Je ne me souviens pas que durant ces cinq jours et cinq nuits passés à Jérusalem (avec au troisième jour un aller-retour rapide à Tel-Aviv pour partager une belle soirée avec nos amis de l'institut français), nous ayons une seule fois parlé de la guerre. L'aurions-nous oubliée, avons-nous seulement évité d'en parler ou aurions-nous fait comme si cette époque était révolue et qu'il était venu l'heure de parler de la paix et de l'avenir? Sans doute, on ne peut pas parler à la fois de la guerre et de la paix, l'un exclut l'autre. J'ai beaucoup regretté cependant qu'il n'y ait pas eu un Palestinien parmi nous. Car après tout, la paix est à faire entre Israéliens et Palestiniens. Moi, je ne suis en guerre ni avec l'un ni avec l'autre, et je ne le suis pas parce que je les aime tous les deux, de la même manière, comme des frères depuis les origines du monde. Je serais comblé si un jour prochain, j'étais invité à Ramallah, avec des auteurs israéliens aussi, c'est un bel endroit pour parler de la paix et de ce fameux premier pas qui permet d'y aller.

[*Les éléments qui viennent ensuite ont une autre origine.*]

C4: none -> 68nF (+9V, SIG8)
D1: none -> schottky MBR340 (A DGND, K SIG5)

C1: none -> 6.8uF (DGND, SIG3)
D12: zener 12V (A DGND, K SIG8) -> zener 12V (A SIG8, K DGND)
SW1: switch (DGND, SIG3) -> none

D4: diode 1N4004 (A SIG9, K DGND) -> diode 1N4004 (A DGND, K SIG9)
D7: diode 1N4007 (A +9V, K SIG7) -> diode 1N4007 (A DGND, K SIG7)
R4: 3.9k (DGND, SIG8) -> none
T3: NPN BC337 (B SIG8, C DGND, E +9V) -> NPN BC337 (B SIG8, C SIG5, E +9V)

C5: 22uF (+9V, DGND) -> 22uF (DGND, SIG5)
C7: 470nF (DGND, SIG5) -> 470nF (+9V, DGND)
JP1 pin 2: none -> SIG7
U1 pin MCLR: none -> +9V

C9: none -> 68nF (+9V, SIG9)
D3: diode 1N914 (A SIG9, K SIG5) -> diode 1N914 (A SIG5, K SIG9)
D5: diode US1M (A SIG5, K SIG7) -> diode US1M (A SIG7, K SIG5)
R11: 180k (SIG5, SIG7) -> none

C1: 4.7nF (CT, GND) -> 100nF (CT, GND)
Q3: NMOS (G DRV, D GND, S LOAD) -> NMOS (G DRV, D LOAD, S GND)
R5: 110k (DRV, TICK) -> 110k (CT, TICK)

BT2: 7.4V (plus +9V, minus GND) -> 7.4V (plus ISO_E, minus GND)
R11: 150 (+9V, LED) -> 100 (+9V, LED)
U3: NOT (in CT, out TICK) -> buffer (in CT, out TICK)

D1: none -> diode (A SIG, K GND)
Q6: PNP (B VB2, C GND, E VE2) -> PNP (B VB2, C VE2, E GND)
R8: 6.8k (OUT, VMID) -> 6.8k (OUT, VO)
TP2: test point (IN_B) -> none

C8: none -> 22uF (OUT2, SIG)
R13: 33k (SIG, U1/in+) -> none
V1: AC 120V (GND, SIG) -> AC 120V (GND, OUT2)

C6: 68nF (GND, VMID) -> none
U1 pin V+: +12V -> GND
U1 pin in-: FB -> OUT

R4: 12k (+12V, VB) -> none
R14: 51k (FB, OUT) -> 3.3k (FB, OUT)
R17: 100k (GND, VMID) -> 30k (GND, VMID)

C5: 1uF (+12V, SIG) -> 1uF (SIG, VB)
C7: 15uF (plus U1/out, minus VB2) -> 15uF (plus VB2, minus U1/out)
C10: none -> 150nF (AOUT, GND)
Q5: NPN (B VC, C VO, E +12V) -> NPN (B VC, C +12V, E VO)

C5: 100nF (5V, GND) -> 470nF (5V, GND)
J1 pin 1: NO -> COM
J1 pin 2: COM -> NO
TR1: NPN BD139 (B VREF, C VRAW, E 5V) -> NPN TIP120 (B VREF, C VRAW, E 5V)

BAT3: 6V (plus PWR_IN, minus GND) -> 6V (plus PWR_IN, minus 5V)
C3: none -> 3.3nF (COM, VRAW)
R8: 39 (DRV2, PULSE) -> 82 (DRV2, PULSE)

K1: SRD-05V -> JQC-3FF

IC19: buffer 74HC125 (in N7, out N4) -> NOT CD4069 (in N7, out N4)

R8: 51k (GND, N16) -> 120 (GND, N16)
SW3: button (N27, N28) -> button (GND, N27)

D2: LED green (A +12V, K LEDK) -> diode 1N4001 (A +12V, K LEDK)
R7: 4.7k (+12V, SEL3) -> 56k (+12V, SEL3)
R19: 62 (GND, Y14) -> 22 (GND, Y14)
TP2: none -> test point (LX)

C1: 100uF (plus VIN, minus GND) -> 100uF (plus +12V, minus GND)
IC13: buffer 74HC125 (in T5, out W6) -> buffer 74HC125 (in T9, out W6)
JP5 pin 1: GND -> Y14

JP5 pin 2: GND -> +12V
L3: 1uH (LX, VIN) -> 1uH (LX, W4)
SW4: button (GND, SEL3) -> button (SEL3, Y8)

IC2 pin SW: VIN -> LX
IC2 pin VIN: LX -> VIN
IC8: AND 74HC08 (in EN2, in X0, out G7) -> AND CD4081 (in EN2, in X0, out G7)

Je fais une mention spéciale à propos de David Grossman, ce monument de la littérature israélienne et mondiale. J'ai trouvé formidable que deux écrivains comme nous, deux hommes honorés par le même prix, le Friedenspreis des Deutschen Buchhandels, le prix de la Paix des libraires allemands, à une année d'intervalle, lui en 2010, moi en 2011, se retrouvent ensemble en 2012 pour parler de la paix dans cette ville, Jérusalem, Al-Qods, où cohabitent juifs et arabes, où les trois religions du Livre se partagent le cœur des hommes. Notre rencontre serait-elle le début d'un vaste rassemblement d'écrivains pour la paix? Ce miracle verra-t-il le jour en 2013?
Souvent le hasard se fait malicieux pour nous dire des choses qui précisément ne doivent rien au hasard.
Quelque part sur le chemin du retour, entre Jérusalem et Alger.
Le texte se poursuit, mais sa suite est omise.